The Company does not do any business, directly or indirectly, with
the government of Cuba or, to the Company's knowledge, with any
person or entity located in Cuba.
(aa) The conditions for use of a Registration Statement on
Form S-3 set forth in the General Instructions to Form S-3 have
been satisfied with respect to the Company and the transactions
contemplated by this Agreement and the Registration Statement.
(bb) Any certificate signed by any officer of the
Company and delivered to the Underwriters or to counsel for the
Underwriters shall be deemed a representation and warranty by the
Company to each Underwriter as to the matters covered thereby.
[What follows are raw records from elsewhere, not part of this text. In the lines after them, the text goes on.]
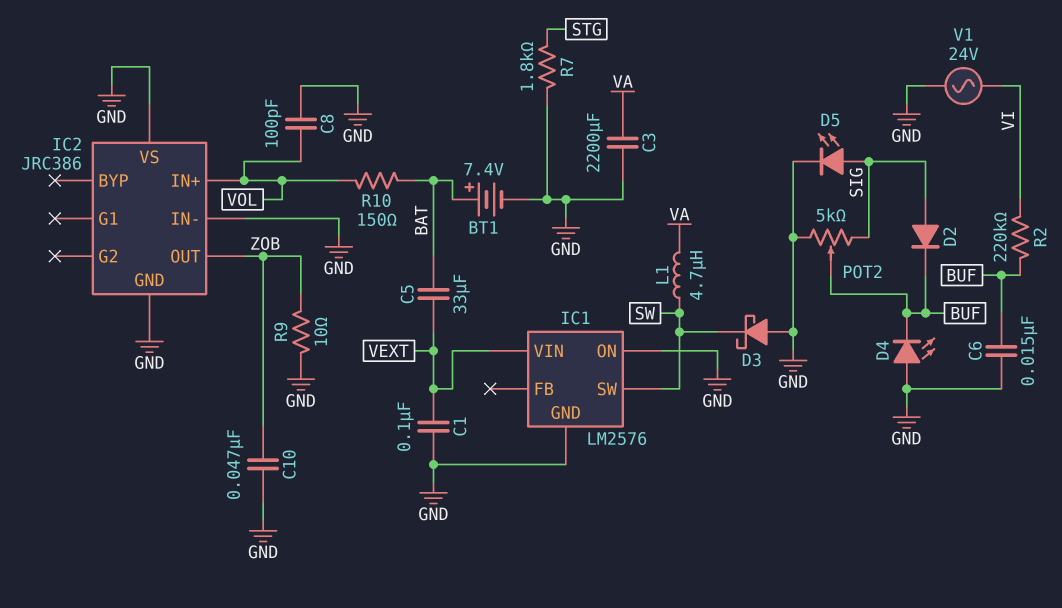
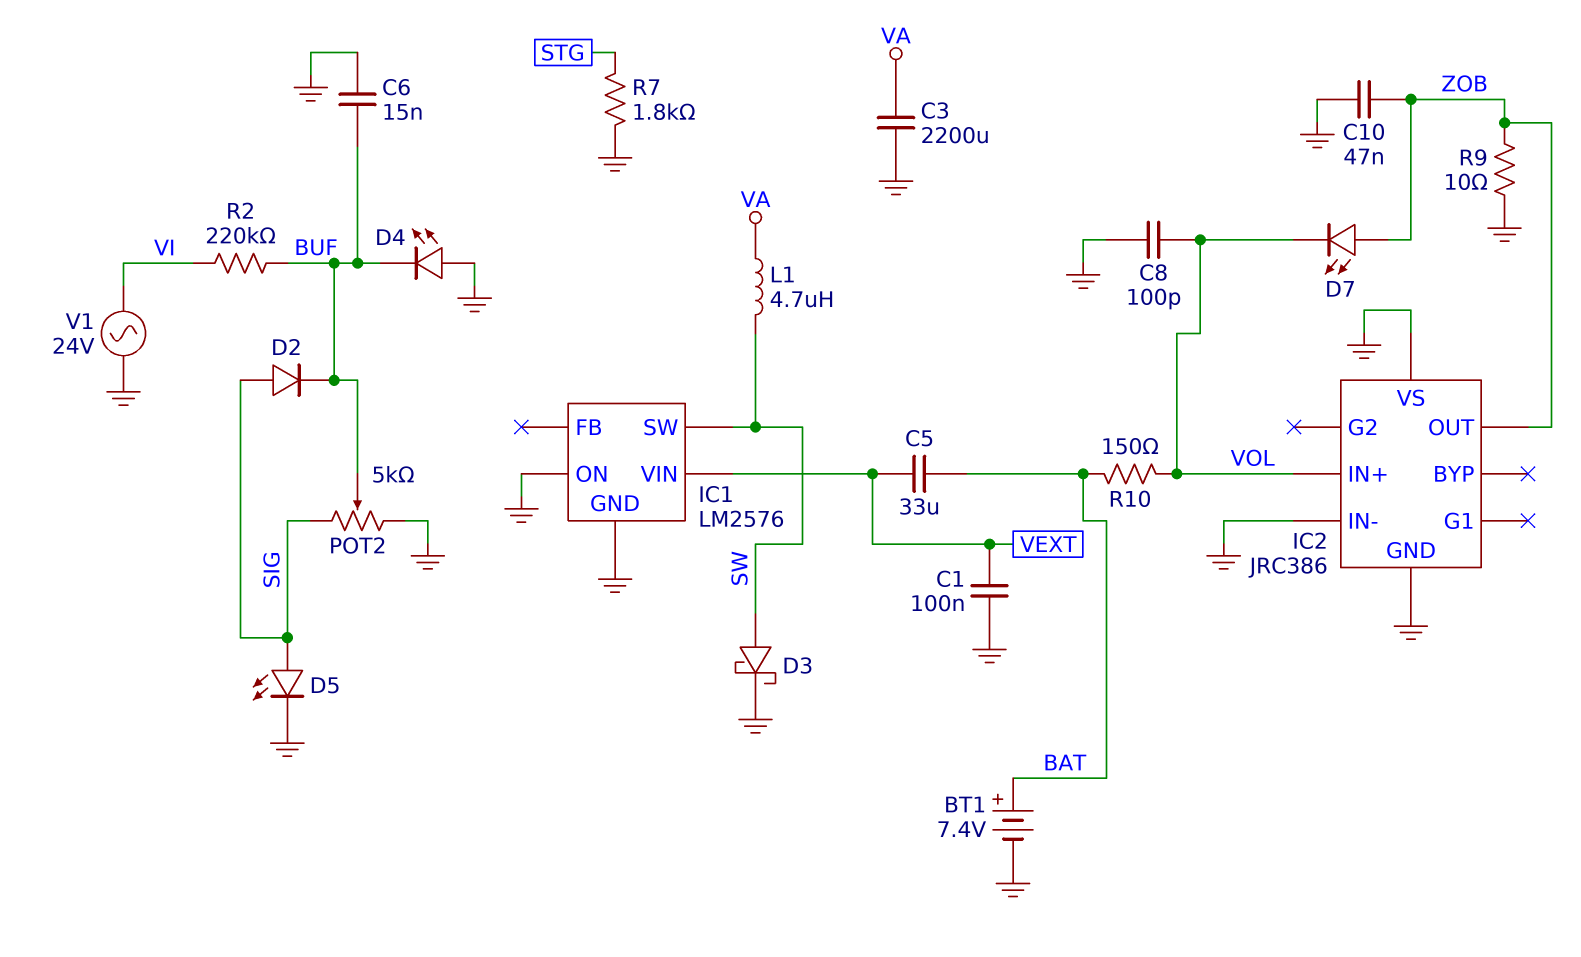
D3: schottky (A GND, K SW) -> schottky (A SW, K GND)
D7: none -> LED (A ZOB, K VOL)

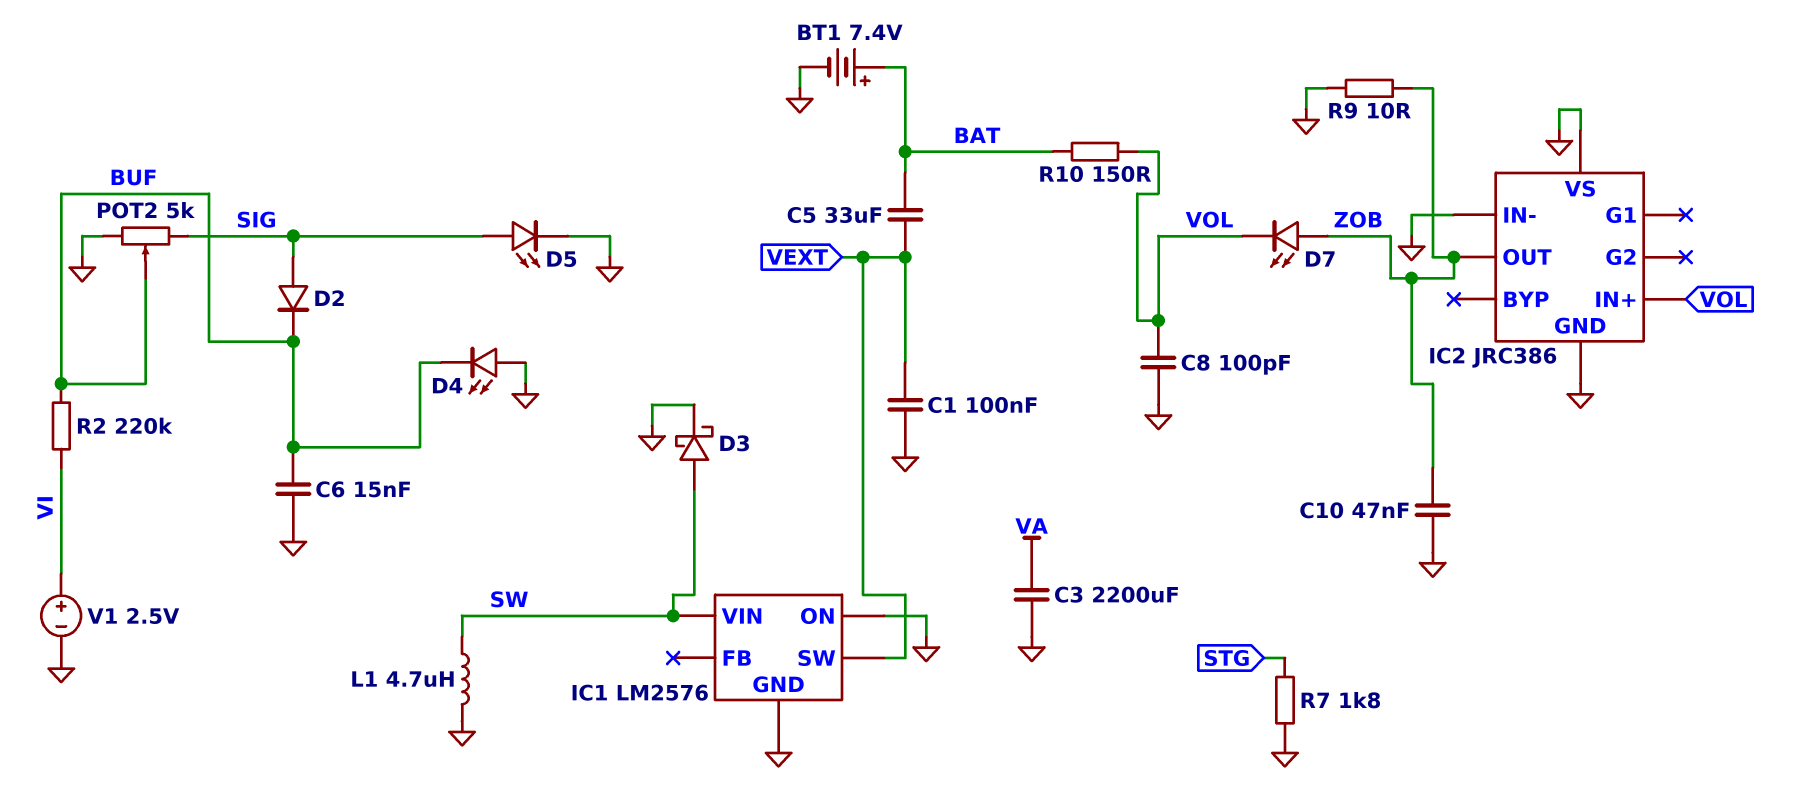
IC1 pin SW: SW -> VEXT
IC1 pin VIN: VEXT -> SW
L1: 4.7uH (SW, VA) -> 4.7uH (GND, SW)
V1: AC 24V (GND, VI) -> 2.5V (plus VI, minus GND)

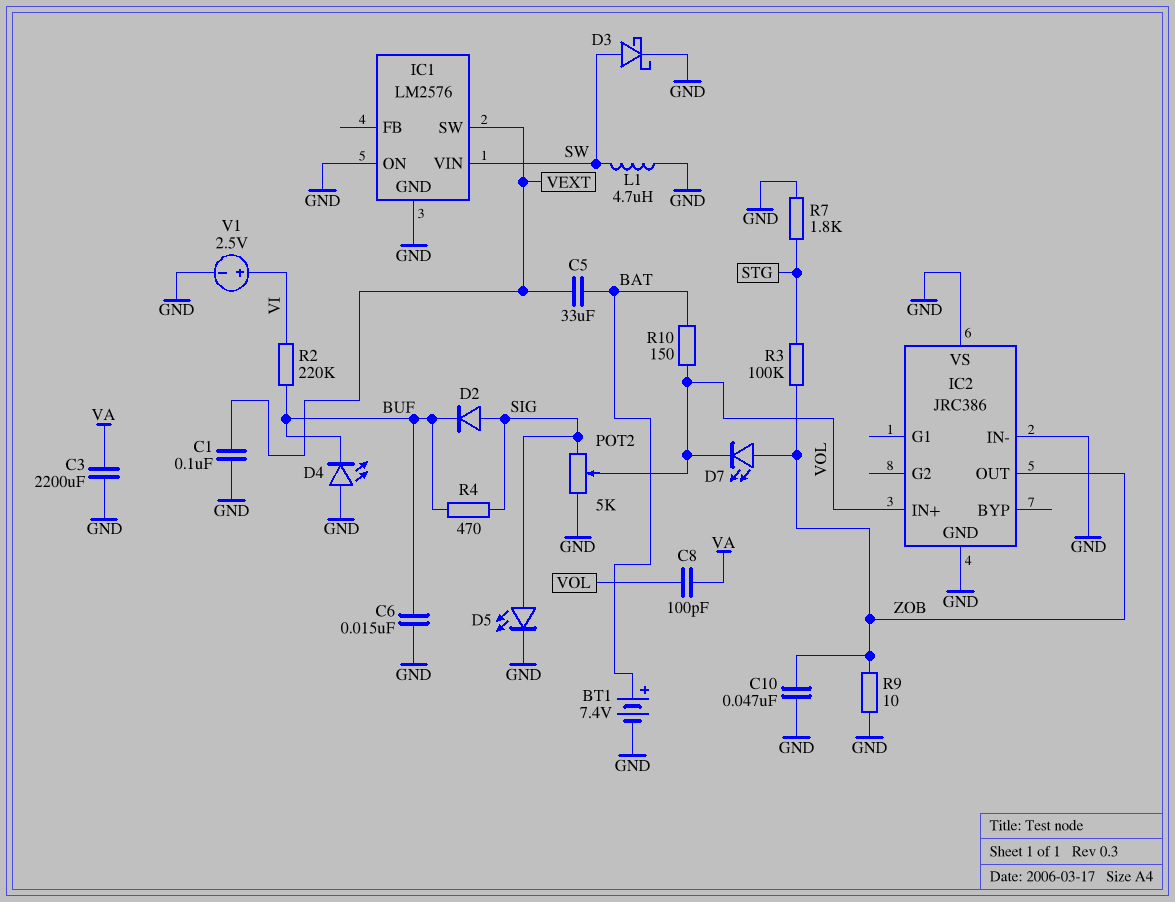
C8: 100pF (GND, VOL) -> 100pF (VA, VOL)
POT2: 5k (GND, SIG, wiper BUF) -> 5k (GND, SIG, wiper VOL)
R3: none -> 100k (STG, ZOB)
R4: none -> 470 (BUF, SIG)

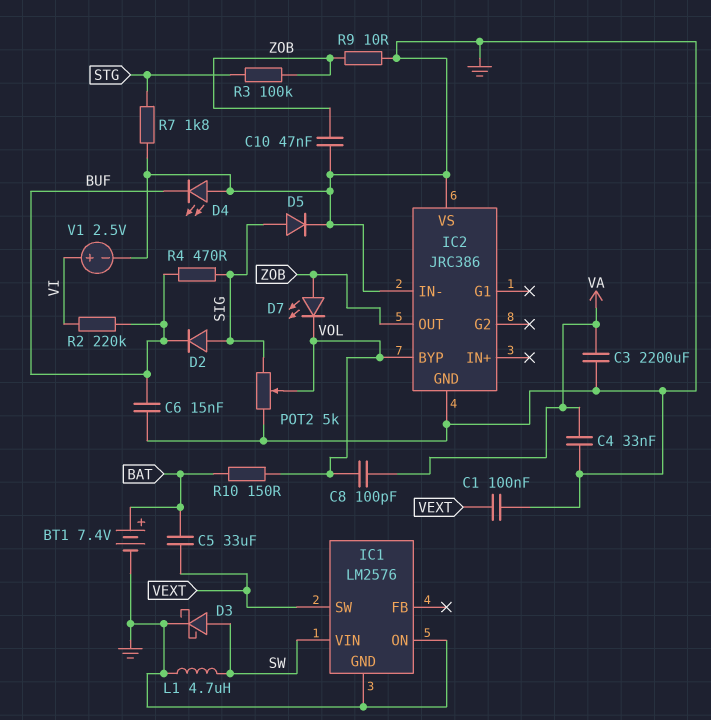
C4: none -> 33nF (GND, VA)
D5: LED (A SIG, K GND) -> diode (A SIG, K GND)
IC2 pin BYP: none -> VOL
IC2 pin IN+: VOL -> none

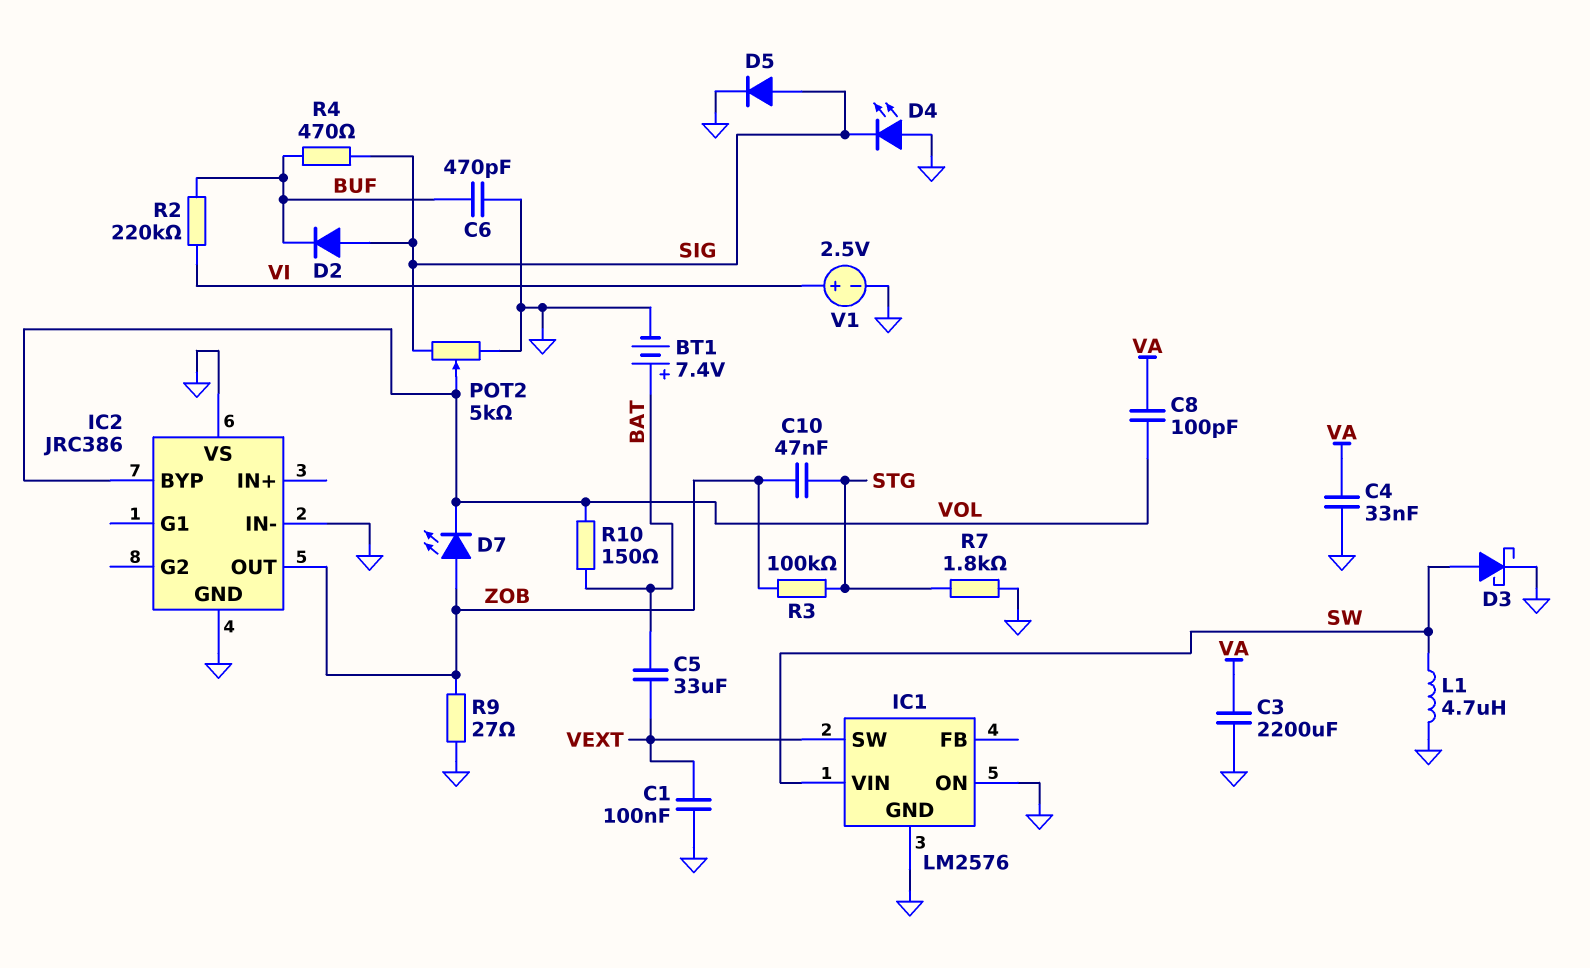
C6: 15nF (BUF, GND) -> 470pF (BUF, GND)
C10: 47nF (GND, ZOB) -> 47nF (STG, ZOB)
D4: LED (A GND, K BUF) -> LED (A GND, K SIG)
R9: 10 (GND, ZOB) -> 27 (GND, ZOB)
(cc) Other than as contemplated herein, the Company has
not incurred any liability for any finder's or broker's fee or
agent's commission in connection with the execution and delivery of
this Agreement or the consummation of the transactions contemplated
hereby.
3. PURCHASE, SALE AND DELIVERY OF SECURITIES.
(a) On the basis of the representations, warranties
and agreements herein contained, but subject to the terms and
conditions herein set forth, the Company agrees to issue and sell
the Firm Notes to the Underwriters, and the Underwriters agree to
purchase the
10
respective principal amounts of Firm Notes set forth opposite each
Underwriter's name in Schedule I hereto. The purchase price for
each Firm Note shall be 96.0% of the principal amount thereof,
which shall reflect an Underwriting Discount of 4.0% of the
principal amount of the Firm Notes payable to the Underwriters.
The obligation of each Underwriter to the Company shall be to
purchase from the Company that principal amount of Firm Notes set
forth opposite the name of such Underwriter in Schedule I hereof.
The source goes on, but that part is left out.